El primer día que pasaron en él, entraron a la capilla, se arrodillaron y, cogidos de la mano, con la voz entrecortada por el llanto, les pidieron a la Virgen y al Niño Jesús, que mecía entre sus brazos, un solo favor: el privilegio de marcharse los dos al mismo tiempo, cuando el Padre Dios tuviera a bien llevárselos de este mundo.
Este favor, privilegio o milagro, como solían llamarlo en sus elucubraciones más íntimas, les fue concedido tres años más tarde. Petra y Mauricio amanecieron sin vida en la cama, abrazados el uno al otro. Ella tenía 72 años y él, 77.
Los hermanos y cuñadas de ella habían ido falleciendo. Como familiares cercanos solo les quedaban los tres hijos y los cinco nietos.

IV

Llegó la hora de leer las últimas voluntades. Ya daban por hecho los hijos que poca cosa podrían heredar de sus padres. Sin embargo, se equivocaban. No heredaron poca cosa, si se tiene en cuenta el valor espiritual de la herencia en cuestión: un sobre con una carta y tres billetes de cinco euros.
La carta decía así:
A nuestros queridos hijos, a los que deseamos larga y feliz vida.

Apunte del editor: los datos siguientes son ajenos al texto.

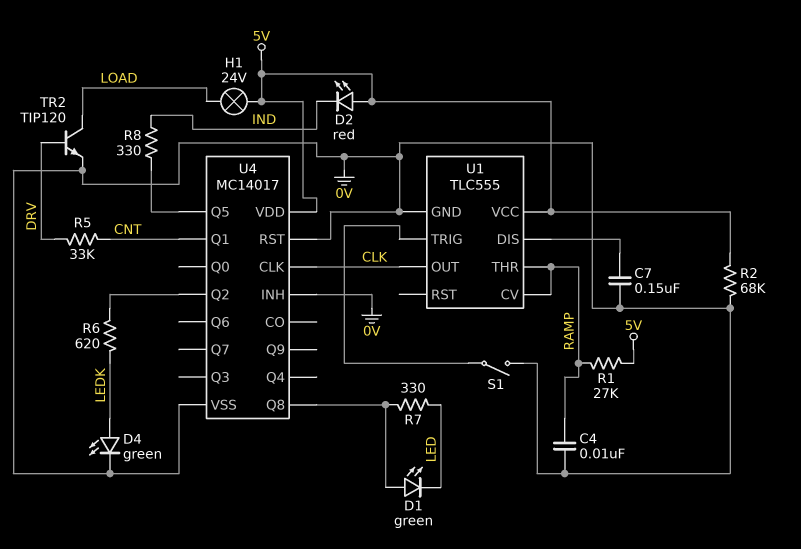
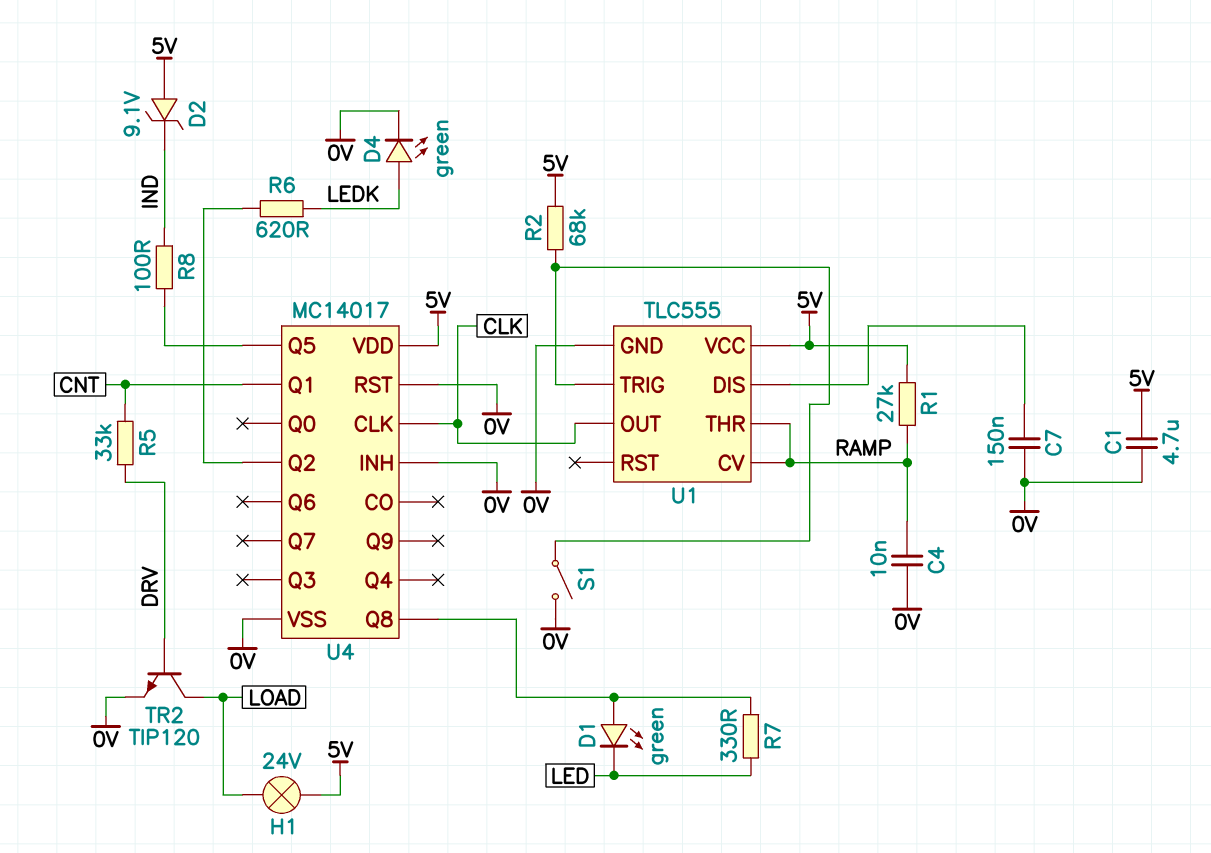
C1: none -> 4.7uF (0V, 5V)
D2: LED red (A 5V, K IND) -> zener 9.1V (A 5V, K IND)
R2: 68k (0V, 5V) -> 68k (5V, U1/TRIG)
R8: 330 (IND, U4/Q5) -> 100 (IND, U4/Q5)

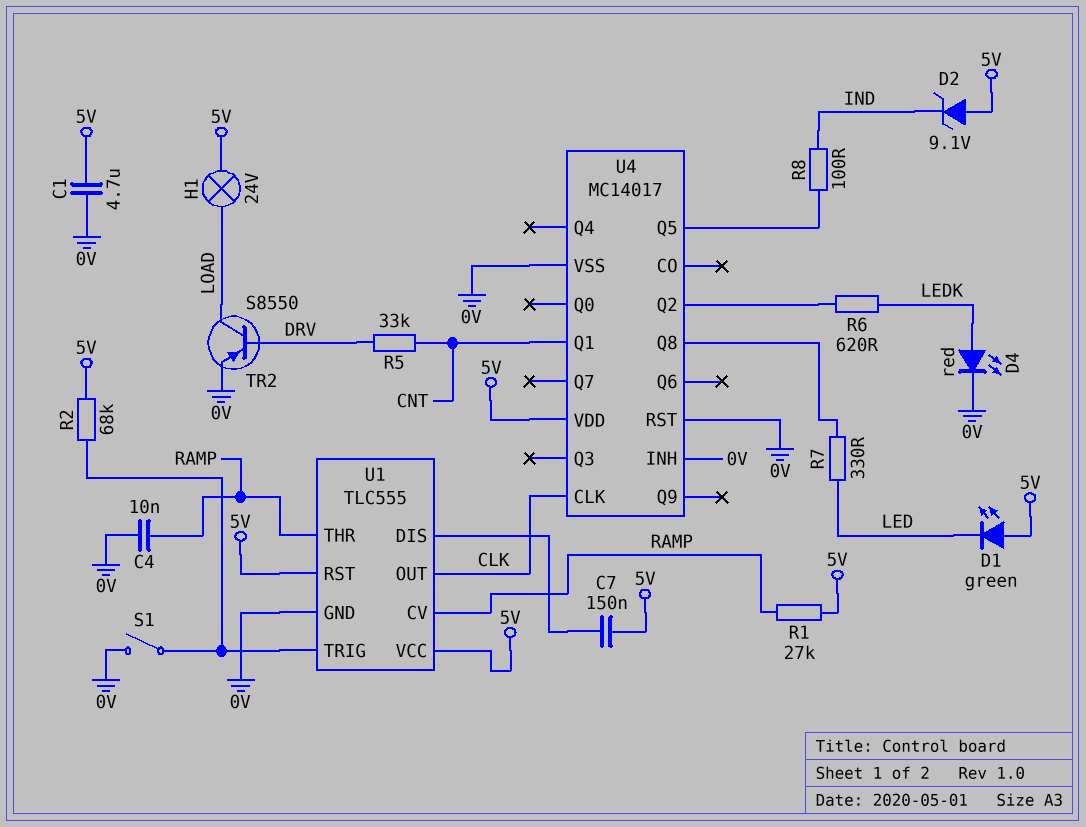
C7: 150nF (0V, U1/DIS) -> 150nF (5V, U1/DIS)
D1: LED green (A U4/Q8, K LED) -> LED green (A 5V, K LED)
D4: LED green (A LEDK, K 0V) -> LED red (A LEDK, K 0V)
TR2: NPN TIP120 (B DRV, C LOAD, E 0V) -> PNP S8550 (B DRV, C LOAD, E 0V)
U1 pin RST: none -> 5V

Por razones que vosotros bien conocéis, nos ha sido imposible acumular bienes materiales. Así que no hay nada para repartir que no sea el inmenso amor que siempre hemos sentido por todos vosotros; esto sí podéis repartíroslo a partes iguales y guardarlo en vuestro corazón, único lugar donde tendrá cabida esa cantidad infinita.
Os preguntaréis por el significado de los billetes de cinco euros. No se trata de una broma de vuestro padre (como seguramente estaréis pensando). Es algo simbólico. Nosotros comenzamos la vida juntos sin apenas dinero y sin dinero nos marchamos. El cariño tan grande que hemos sentido el uno hacia el otro nos ha permitido superar las pruebas que nos ha puesto la vida, que no han sido pocas. Cada vez que estéis agobiados, sin saber cómo resolver algún problema, pensad en estos cinco euros y acordaros de cómo nosotros fuimos capaces de vencer las dificultades.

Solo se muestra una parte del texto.